In the United States, up until the Civil War, most nurses were actually men.  Most men were called to fight in the Civil War, or do other duties which left nurse care to women.  Some men, like Walt Whitman, who chose not to go to battle would do nurse care.  By the 1900's nursing schools would not admit men, ,and and the Army and Navy Nurse Corps were limited to only women until after the Korean War.  In 2011, nationally, men made up about 9% of all nurses, and 9.6% of registered nurses.  For comparison, in 1970 men made up about 2.7% of registered nurses.

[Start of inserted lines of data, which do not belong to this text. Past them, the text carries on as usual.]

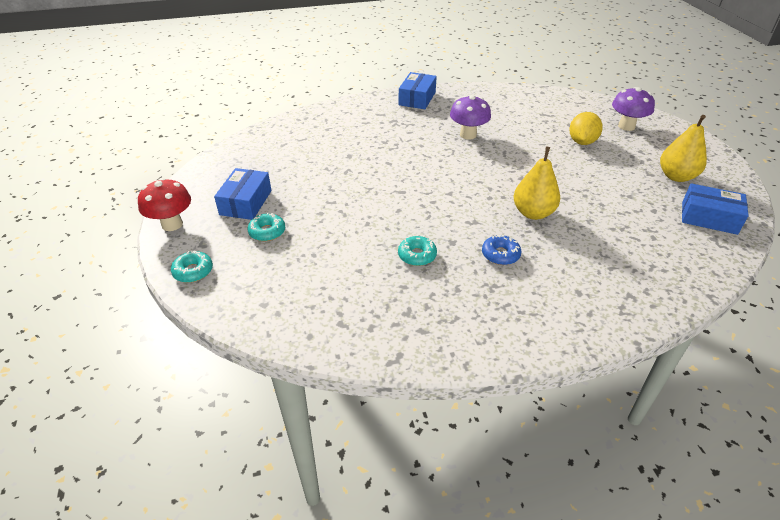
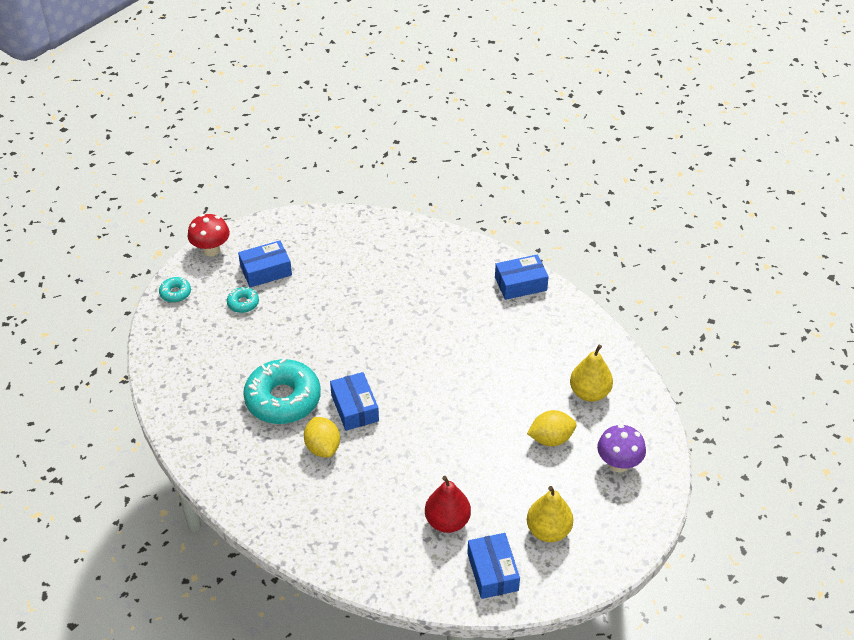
camera: 55 degrees right, 5 degrees up
(417, 255) = (283, 399): turquoise donut -> turquoise donut, size x2.24
(468, 135) = (486, 351): purple mushroom -> none
(468, 218) = (354, 408): none -> blue box
(500, 254) = (322, 447): blue donut -> yellow lemon
(533, 213) = (396, 446): yellow pear -> yellow pear (589, 393)
(639, 219) = (447, 521): none -> red pear

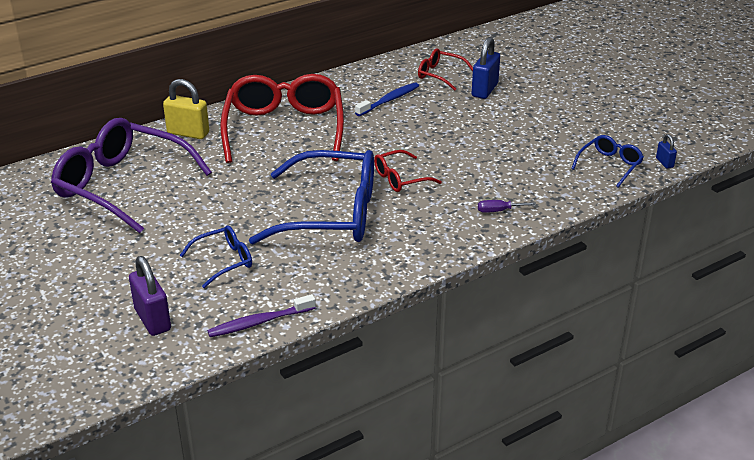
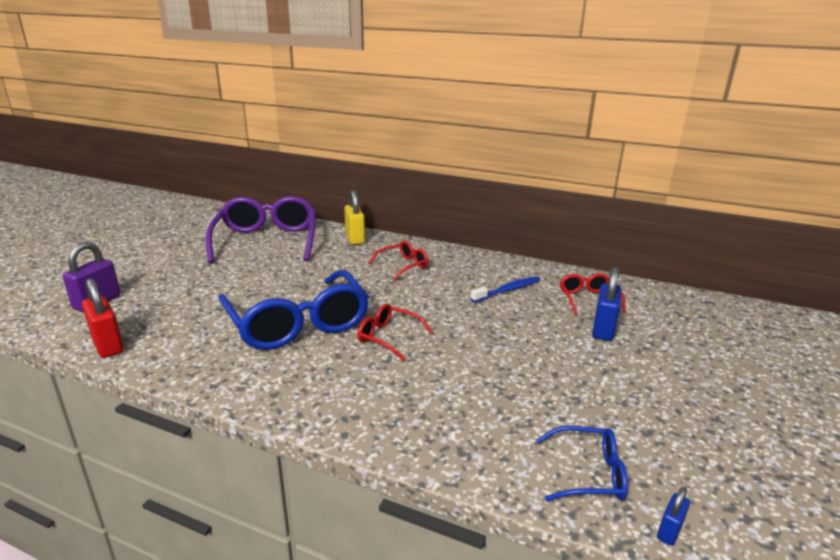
camera: 55 degrees right, 10 degrees down
(224, 261) = (192, 303): blue glasses -> none
(260, 322) = (108, 345): purple toothbrush -> red padlock
(284, 129) = (403, 265): red glasses -> red glasses, size x0.47
(388, 100) = (507, 290): blue toothbrush -> blue toothbrush turned 45 degrees counterclockwise
(484, 90) = (603, 329): blue padlock -> blue padlock turned 60 degrees counterclockwise
(498, 211) = (391, 415): purple screwdriver -> none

Florence Nightingale, setting the preferred demeanor of the nursing profession

There are of course, many types of nurses:  Registered Nurses, Licensed Practical Nurses, Nurse Practitioner's, and others.  What used to set nurses apart was their headgear.  Only those of us who are older remember nurses wearing white with their distinctive headgear.  A report of a hospital in Florida noted that many patients do not know if their attendant is a RN or an orderly.  In response, a cardiac unit had throw-back week where the nurses all wore white uniforms and their headgear.  The patients liked it and the nurses liked it.  My spouse is a nurse, and I don't think she even owns the headgear, and if she does she has refused to model it for me.
Nurse hats
What I wonder is if nurses have some sort of inferiority complex, always playing second fiddle to and carrying out the orders of doctors.  They are on the front lines of patient care, tending to the outputs of humans that would qualify as one of Mike Rowe's dirty jobs.  Not only do all nurses get a week, but May 8 of every year is National Student Nurse Day.  Is there a national history major day?  Nurses, like police and fire, have a powerful lobby group.  But, it does not end there.  International Nurses Day is on May 12.  But, yet they get even more specific.  The Wednesday during National Nurses Week, is National School Nurse Day.  This year, 2015, the kickoff of National Nurses Week, is also National School Nurse Day.  Talk about a week for partying, can you imagine a gaggle of nurses in their white gowns and hats having a beer at the local watering hole?  No probably not.  As noted, my spouse is a Nurse, and the party animal that she is, her idea of recognition is a thank you for pulling lice out of a child's hair.  With her as a school nurse, I do have a vested interest in National School Nurse Day.  Just this week she received some gifts.  The box of girl scout cookies she gave to me, and she is sharing some brownies and rhubarb crisp she received at work with me as well. There is only one other duty that surpasses that of nursing in my wife's mind, and that is being a Mom.
Nurse care in the  home
With National Nurses Week, National School Nurse Recognition Day, and Mother's Day all within a few days of each other my wife should be tired out of all the recognition she will be receiving.  Having a nurse as a mother has had its benefits, she was there to tend to our injured or ill children.  Or, more recently to get on their back if they have not seen a doctor for their badly sprained ankle, or have been ill for more than a few weeks.   On the other hand, when she does that, it is hard to tell if she is in "Nurse mode." or in "Mom mode."  Perhaps there is no difference.  If you get a chance, thank a nurse you know for all that they do.  I will be giving one a hug.